United States Court of Appeals,
Eleventh Circuit.
No. 94-9134.
UNITED STATES of America, Plaintiff-Appellee,
v.
Romel CASTRILLON-GONZALEZ, Defendant-Appellant.
March 13, 1996.
Appeal from the United States District Court for the Northern
District of Georgia. (No. 1:94-00248-CR-1-ODE), Orinda D. Evans,
Judge.
Before BIRCH, Circuit Judge, GODBOLD, Senior Circuit Judge, and
O'KELLEY*, District Judge.
O'KELLEY, District Judge:
This case is before the court on defendant-appellant's appeal
of a sentence received on September 28, 1994. The court finds that
the district judge properly applied the United States Sentencing
Commission Guidelines in imposing the sentence and therefore
affirms the decision below.
Facts
Defendant was charged with being an alien found in the United
States without the permission of the Attorney General, in violation
of 8 U.S.C. § 1326. Defendant entered a guilty plea to the one
count indictment on July 18, 1994. On September 28, 1994,
defendant was sentenced to serve thirty-seven (37) months in
prison, followed by three (3) years of supervised release and
payment of a special assessment of Fifty Dollars ($50.00).
Defendant is a native and citizen of Colombia. He was
*
Honorable William C. O'Kelley, U.S. District Judge for the
Northern District of Georgia, sitting by designation.
previously deported from the United States on three prior
occasions: January 21, 1983, January 2, 1984, and July 30, 1986.
On July 25, 1986, defendant was convicted of being found in the
United States after deportation, in violation of 8 U.S.C. § 1326.
As noted, defendant was deported and placed on five years
probation. While in the United States illegally on previous
occasions, defendant was convicted of, inter alia, resisting
arrest, fleeing and attempting to elude police, disorderly conduct,
providing a false name, contempt of court, criminal trespass, a
probation violation, possession of marijuana, driving under the
influence (twice), public indecency, obstruction of an officer,
leaving the scene of an accident, and forgery. Defendant has used
sixteen aliases, two dates of birth, and three social security
numbers.
Defendant was sentenced for the crime underlying this appeal
pursuant to a guilty plea. The presentence report, prepared by the
United States Probation Office, included two criminal history
points, ultimately approved by the district court, for a state
conviction and sentence for resisting arrest. The date of that
state sentence was October 7, 1982. The probation officer
suggested to the defendant that there was a possibility that the
judge might employ an upward departure due to the fact that the
criminal history category did not reflect the seriousness of
defendant's past criminal conduct, nor did it reflect defendant's
propensity to engage in future criminal conduct.

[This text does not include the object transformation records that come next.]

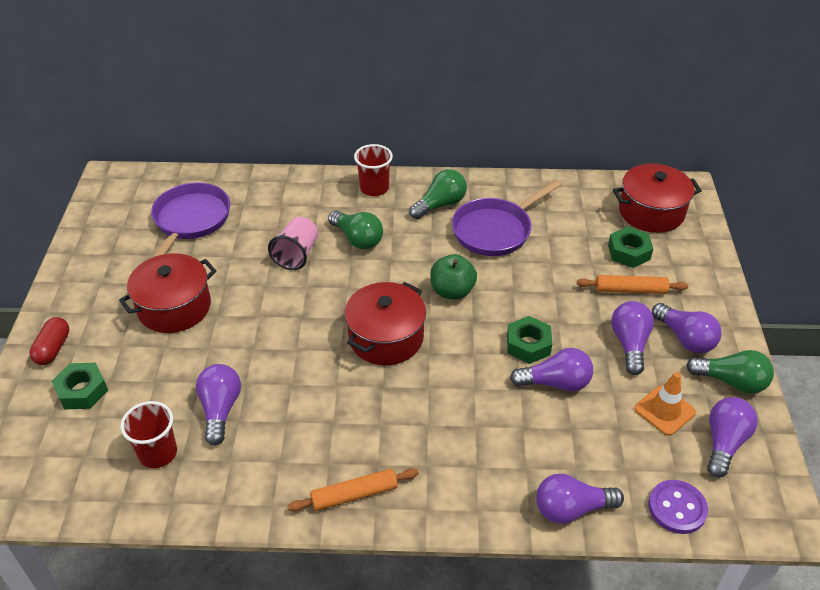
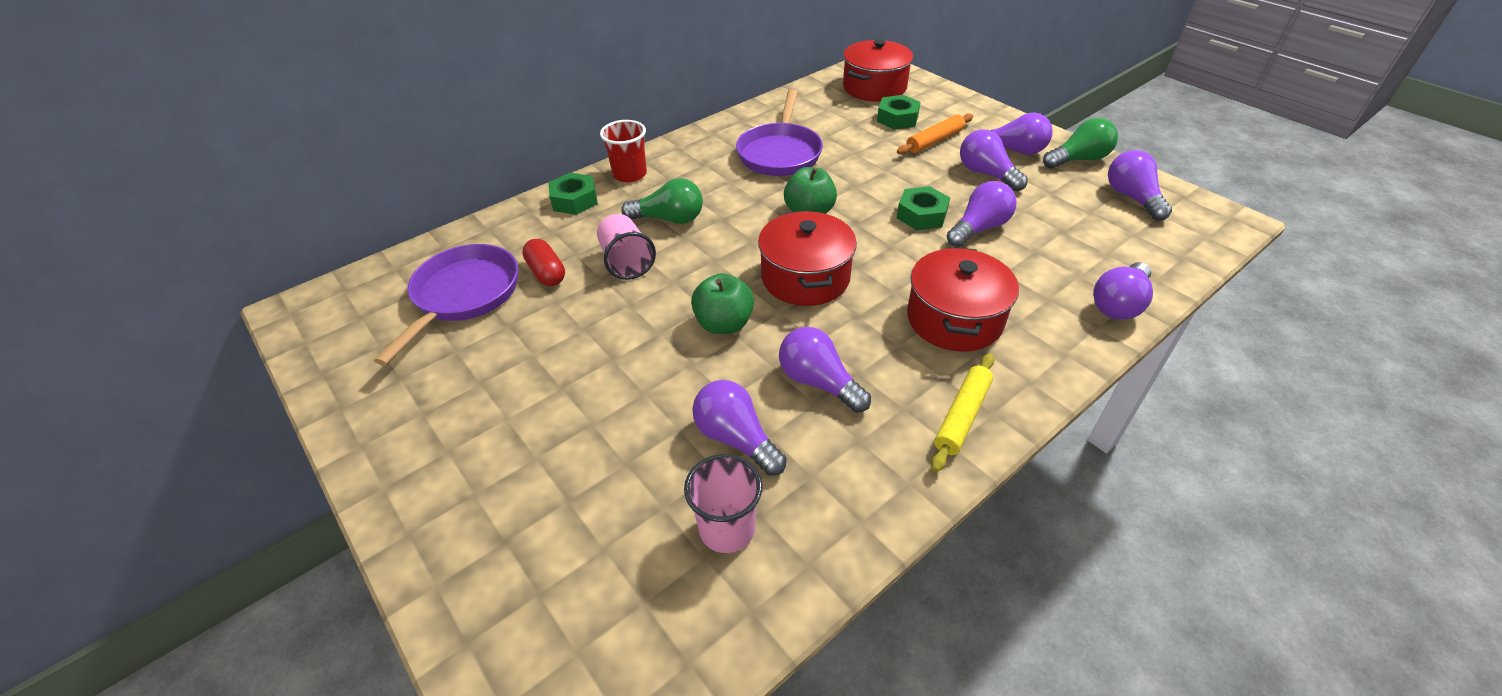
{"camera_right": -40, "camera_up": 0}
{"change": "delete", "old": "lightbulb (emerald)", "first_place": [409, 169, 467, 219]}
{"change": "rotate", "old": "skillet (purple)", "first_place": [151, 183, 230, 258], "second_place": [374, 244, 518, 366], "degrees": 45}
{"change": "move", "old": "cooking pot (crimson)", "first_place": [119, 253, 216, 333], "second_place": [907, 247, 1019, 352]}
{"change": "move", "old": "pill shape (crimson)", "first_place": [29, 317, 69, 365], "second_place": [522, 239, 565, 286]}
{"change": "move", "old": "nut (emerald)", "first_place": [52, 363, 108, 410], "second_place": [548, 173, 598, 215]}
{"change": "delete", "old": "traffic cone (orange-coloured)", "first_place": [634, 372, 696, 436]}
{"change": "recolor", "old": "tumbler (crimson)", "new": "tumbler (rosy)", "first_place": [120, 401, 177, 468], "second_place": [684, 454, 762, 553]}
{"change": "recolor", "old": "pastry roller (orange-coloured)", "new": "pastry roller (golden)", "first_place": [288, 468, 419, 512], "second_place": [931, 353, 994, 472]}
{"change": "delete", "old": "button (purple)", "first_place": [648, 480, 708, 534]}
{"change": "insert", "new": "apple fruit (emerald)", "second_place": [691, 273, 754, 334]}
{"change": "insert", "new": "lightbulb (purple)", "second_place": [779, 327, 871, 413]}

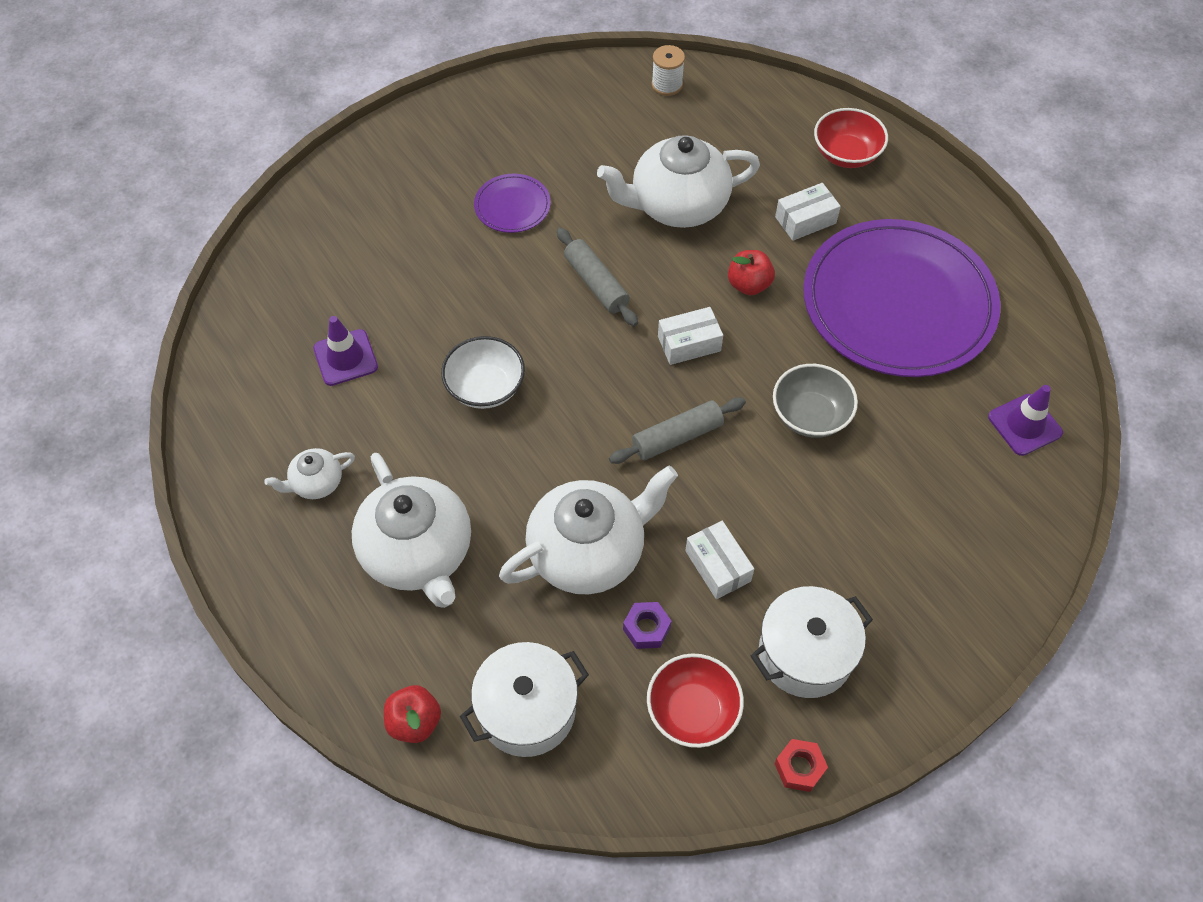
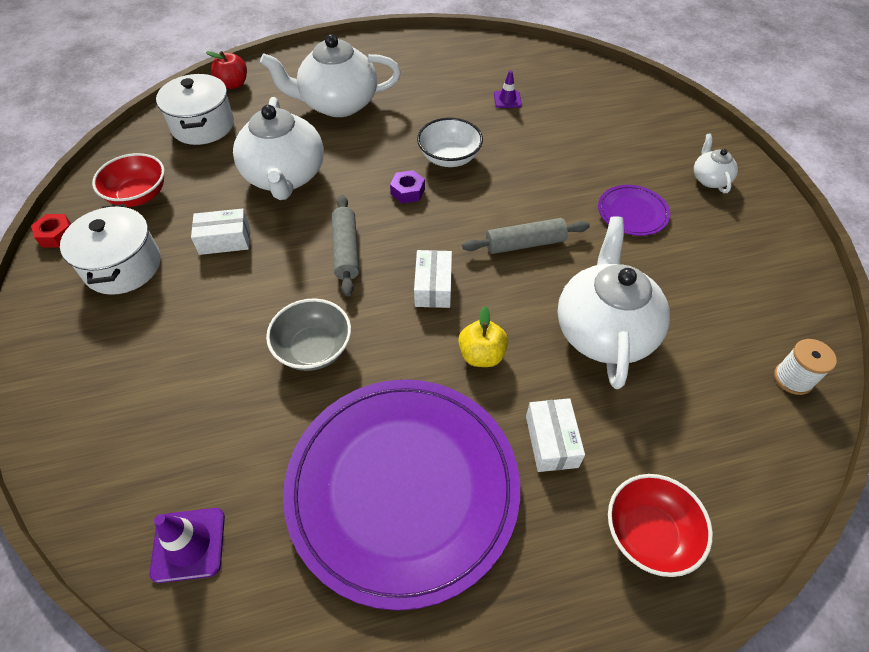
{"camera_right": 110, "camera_up": -5}
{"change": "recolor", "old": "apple fruit (crimson)", "new": "apple fruit (golden)", "first_place": [728, 250, 775, 295], "second_place": [458, 306, 508, 367]}
{"change": "resize", "old": "traffic cone (purple)", "first_place": [313, 316, 378, 386], "second_place": [494, 70, 522, 108], "factor": 0.65}
{"change": "move", "old": "teapot (pure white)", "first_place": [264, 448, 355, 499], "second_place": [694, 133, 738, 193]}
{"change": "move", "old": "nut (purple)", "first_place": [623, 602, 672, 649], "second_place": [390, 170, 425, 204]}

The district court, as noted, included the two criminal
history points attributed to the October 7, 1982, conviction,
resulting in a total of fourteen criminal history points, and a
criminal history of Category VI. The total offense level was
deemed to be six. The court then upwardly departed six levels due
to the inadequacy of the criminal history and the likelihood that
defendant would engage in criminal activity in the future. The
range prescribed was thirty to thirty-seven months, and the
sentence imposed was thirty-seven months.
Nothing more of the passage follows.